1.一种基于CRISPR-Cas12a系统的噬菌体基因组编辑载体，包含由proC启动子调控的毛螺科菌LbCas12a蛋白编码框核酸序列、由J23100启动子调控的crRNA表达框核酸序列、包含复制因子、耐受基因和负责调控LbCas12a蛋白表达的proC启动子元件的质粒骨架核酸序列，所述噬菌体基因组编辑载体的核苷酸序列如SEQ ID NO.5所示，其中：

所述由proC启动子调控的毛螺科菌LbCas12a蛋白编码框核酸序列如SEQ ID NO.1所示；

所述由J23100启动子调控的crRNA表达框核酸序列如SEQ ID NO.2所示；

包含复制因子、耐受基因和负责调控LbCas12a蛋白表达的proC启动子元件的质粒骨架核酸序列如SEQ ID NO.3所示。

2.如权利要求1所述的噬菌体基因组编辑载体，其特征在于：所述复制因子是大肠杆菌复制因子CloDF13。

3.如权利要求1所述的噬菌体基因组编辑载体，其特征在于：所述耐受基因是壮观霉素耐受基因SMR。
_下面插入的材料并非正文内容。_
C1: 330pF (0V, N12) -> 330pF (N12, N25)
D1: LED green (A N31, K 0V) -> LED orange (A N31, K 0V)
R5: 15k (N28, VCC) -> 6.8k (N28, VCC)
4.一种构建权利要求1-3任何一项所述噬菌体基因组编辑载体的方法，其特征在于包括以下步骤：

1）以pET28b-NLS-LbCpF1质粒为模板，PCR扩增得到由proC启动子调控的LbCas12a蛋白编码框核酸序列，该序列如SEQ ID NO.1所示；

2）以DS-SPCas质粒为模板，PCR扩增得到J23100启动子调控的crRNA表达框核酸序列，该序列如SEQ ID NO.2所示；

3）以DS-SPCas质粒为模板，PCR扩增得到包含复制因子、耐受基因和proC启动子元件的质粒骨架核酸序列，该序列如SEQ ID NO.3所示；

4）通过克隆方法将上述三种核酸序列片段连接在一起，得到核苷酸序列如SEQ IDNO.5所示的噬菌体基因组编辑载体。

5.含有权利要求1-3任何一项所述噬菌体基因组编辑载体的工程菌。

6.权利要求1-3任何一项所述的噬菌体基因组编辑载体、权利要求5所述的工程菌在编辑噬菌体基因组中的应用。

7.一种编辑噬菌体基因组的方法，其特征在于包括以下步骤：

1）将噬菌体靶向目标区域的Spacer序列克隆到权利要求1-3任何一项所述的噬菌体基因组编辑载体；

2）在线性化载体的DNA片段上拼接噬菌体突变区域和上下游同源臂，构建含有预期突变的供体质粒；

3）将1）和2）中构建的质粒共转化到宿主菌；

4）用噬菌体感染含有上述两种质粒的宿主菌，得到的重组噬菌体。

8.如权利要求7所述编辑噬菌体基因组的方法，其特征在于：所述噬菌体为T4噬菌体。

9.如权利要求7所述编辑噬菌体基因组的方法，其特征在于：所述宿主菌为大肠杆菌。